Thursday, November 1, 2007

Torn

It has been nine months since the horrendous disease invaded Mike’s brain. Because of the way the disease attached itself to Mike’s brain lining (believe it or not, that’s way worse than having tumors on the brain itself, which Mike also has), Mike’s prognosis was six to eight weeks. Six to eight weeks. Yet, nine months later, Mike is still here. No, the fact that Mike is still here is by no means a miracle. It is by no stretch of imagination a sign of treatments having worked. And it certainly does not mean that Mike is beating this disease or is going to get better; he is not. Mike is here today only and only because he has been fighting tooth and nail to hang on. For three years, Mike waged a heroic battle against the cancer. For the last painful couple of months, he has waged a war against death. And even tonight, as I look at his frail body, watch him wince in pain with each slight movement, and listen to him yell nonsense about climbing a tree with dollar bills and a car on his back, I still see no signs of surrender. That will to fight, refusal to give-up, and urge to live encapsulates Mike.

The last nine months have been long, incredibly difficult, emotionally and physically draining, and downright excruciating. For Mike, for me, and for both our families. As I sit in bed next to Mike tonight watching him sleep, I feel at a crossroads with my emotions. The selfish part of me wants Mike here, for just one more day, one more week, one more month. Just a bit longer so I can lay next to him and hear him breathe, hold his hand while we sleep, kiss my favorite part of his forehead, or hear him call my name (just so he can ask for something and decide he doesn’t want it by the time I bring it). He is not ready to go, and I am not ready to let him go. Yet the rational part of me knows better. He is suffering. He is not himself. He is alive but not living.
I want his pain to end. I want him to be free. And so I feel torn. Torn about what I should want, or what to hope and pray for (not that God is listening anyway). Torn about whether I should tell Mike it is ok for him to stop fighting, or beg him to hang on just a little longer. This internal struggle eats at me daily. I wish there were some easy answers, or a manual to deal with this crap.

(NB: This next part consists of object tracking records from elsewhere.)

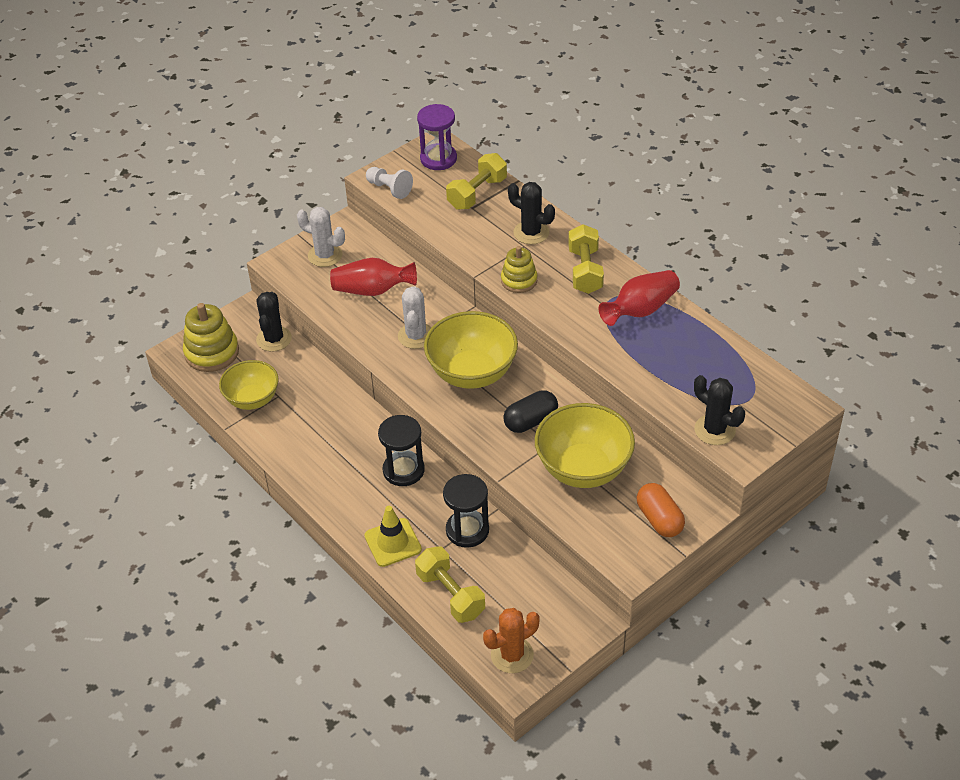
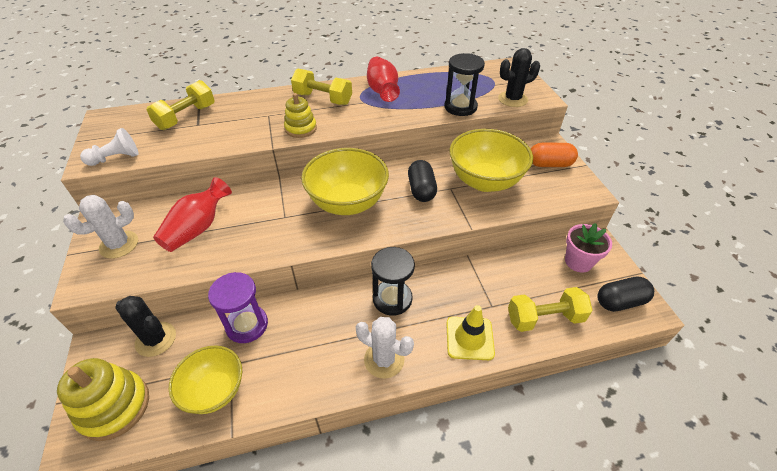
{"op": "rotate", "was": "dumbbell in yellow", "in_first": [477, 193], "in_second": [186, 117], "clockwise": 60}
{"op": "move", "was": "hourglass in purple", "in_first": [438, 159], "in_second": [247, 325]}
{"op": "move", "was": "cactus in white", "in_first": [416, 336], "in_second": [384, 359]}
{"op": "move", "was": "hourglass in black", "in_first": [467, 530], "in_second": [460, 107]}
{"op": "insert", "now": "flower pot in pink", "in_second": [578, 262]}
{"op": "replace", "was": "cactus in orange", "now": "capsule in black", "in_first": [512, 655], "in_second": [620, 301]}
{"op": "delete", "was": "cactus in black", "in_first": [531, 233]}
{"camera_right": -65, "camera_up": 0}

Meanwhile, Mike’s mental state has deteriorated even more over the last week or so. He is very feisty (a la “angry drunk Mike”) and says the craziest things. He has developed a passion for using expletives, and most of what he says does not make sense at all were it not for the curse words attached to it. If anyone knows anything about the following let me know: “monkey and Tony in white wagon,” “Mr. W. going down to Mississippi,” “dollar bills for kid with backpack,” and “broken guy swimming in shark tank.” Despite his utter confusion and incoherence most of the time, Mike still manages to make me laugh daily. Making people laugh was always Mike’s specialty, his trademark. He is still good at it. He is still funny and charming, even in this state. Unfortunately, the funny things he says are all x-rated, and I don’t want to make anyone turn red, so I will refrain from sharing.

Thank you all for your support, friendship, and love. If I don’t email back or call, it is not because I don’t appreciate your thoughts or phone calls; I do. It is just that I am overwhelmed and tired. And plus, we all know that I also have a lazy side. To those of you who have been feeding our families, visiting to make us laugh, and just listening to me cry non-stop, know that I am eternally grateful. I love you all!

Please continue praying and sending Mike positive thoughts.

P.S. Over the last few months, I have realized that I am an awful blogger. It takes me weeks to do an update, and compared to other bloggers I know, I just suck! There are days when I get the urge to write, but then get busy with Mike, work, visitors, and everything else that goes on, and end up not having even with one free minute to write one sentence. And then there are days that even a gun to my head will not produce a meaningful entry. I will try to be better, but I have also resigned myself to the fact that I just can’t be good at everything!